//

Tawadhu'


Tawadhu'


Rasulullah SAW bersabda: yang artinya
“Tiada berkurang harta karena sedekah, dan Allah tiada menambah pada seseorang yang memaafkan melainkan kemuliaan. Dan tiada seseorang yang bertawadhu’ kepada Allah, melainkan dimuliakan (mendapat ‘izzah) oleh Allah. (HR. Muslim).
Imam Ali ibn Abi Thalib mengatakan,
“Aku benar-benar heran melihat orang takabur, padahal ia sebenarnya rapuh. Ia bisa mati karena mengkelan, busuk karena keringat, dan tidak bisa tidur karena kutu busuk.”
Jika ia mengkel, makanannya tersendat ditenggorokan, ia bisa mati kalau tidak diselamatkan Allah. Jika keringatan dan tidak mandi, baunya apek. Dan, ia tidak bisa tidur jika digigit kutu busuk. Jika keadaannya seperti ini, bagaimana akan sombong? Pada awalnya, ia bukan apa-apa, pada akhirnya ia juga bukan apa-apa. Apa yang disombongkan?

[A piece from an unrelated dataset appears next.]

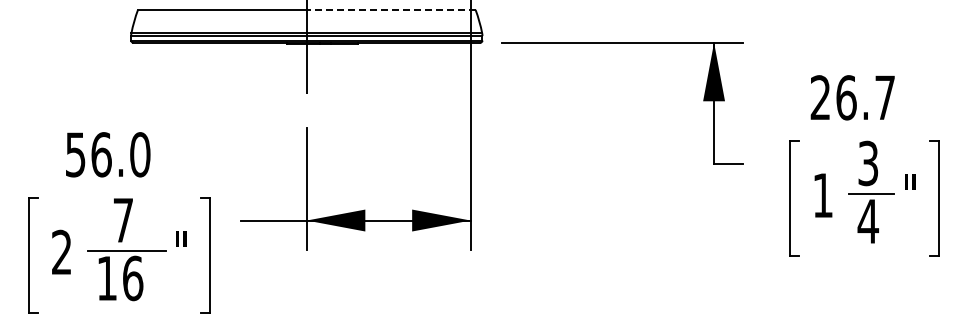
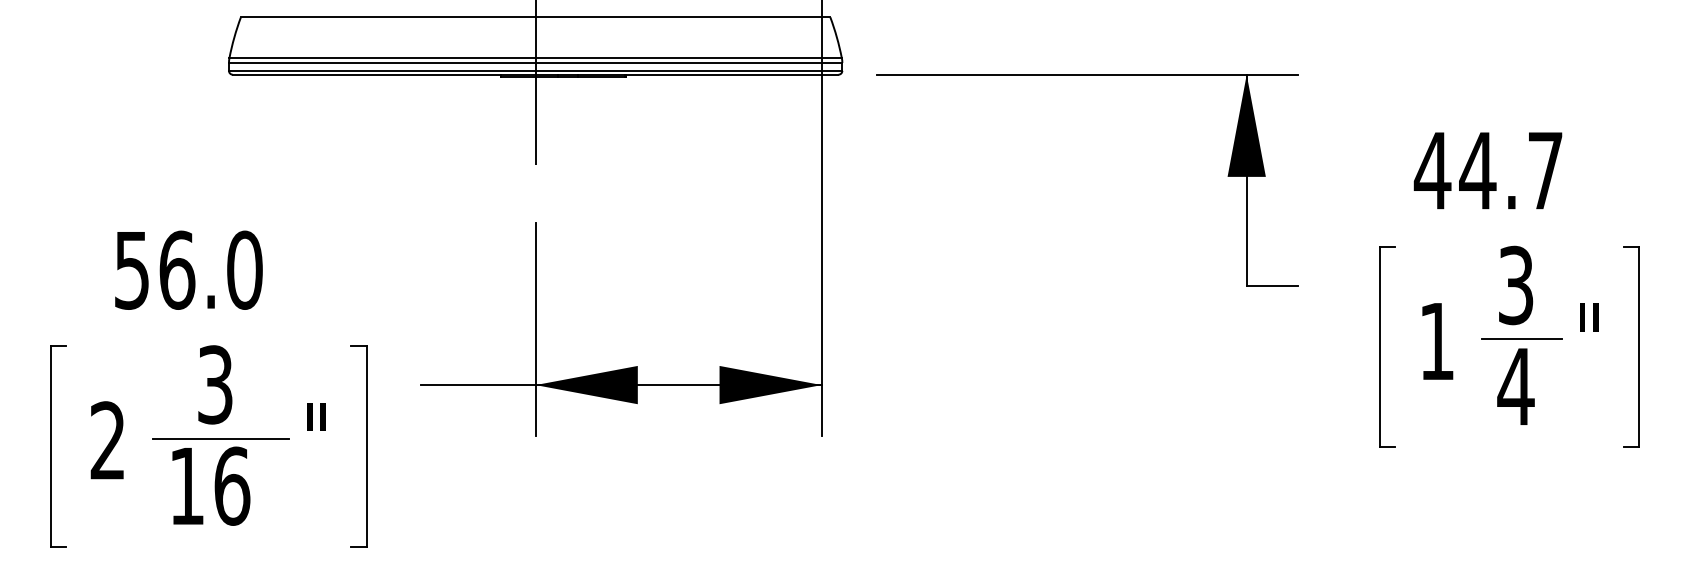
line: (390, 9) -> (681, 16), dashed -> solid
text: (833, 97) -> (1455, 170), 26.7 -> 44.7
text: (123, 220) -> (215, 385), 7 -> 3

Hanya ada satu resep untuk mengobati penyakit ini, yaitu tawadhu’; merendah. Dan, ini bisa dicapai dengan selalu mengingat bahwa dirinya bukan apa-apa, bahwa sebenarnya ia tidak ada. Apa yang bisa disombongkan? Harta, pangkat, kedudukan, atau kehormatan? Atau karena berasal dari klan ini dan bangsa ini? Semua omong kosong! Ulama mengatakan bahwa orang yang sombong karena urusan dunia itu sebenarnya dungu. Karena, ia telah menyombongkan diri dengan segala sesuatu yang andaikan bernilai, niscaya takkan diberikan Allah. Kitalah yang akan kembali kepada-Nya, bukan dunia.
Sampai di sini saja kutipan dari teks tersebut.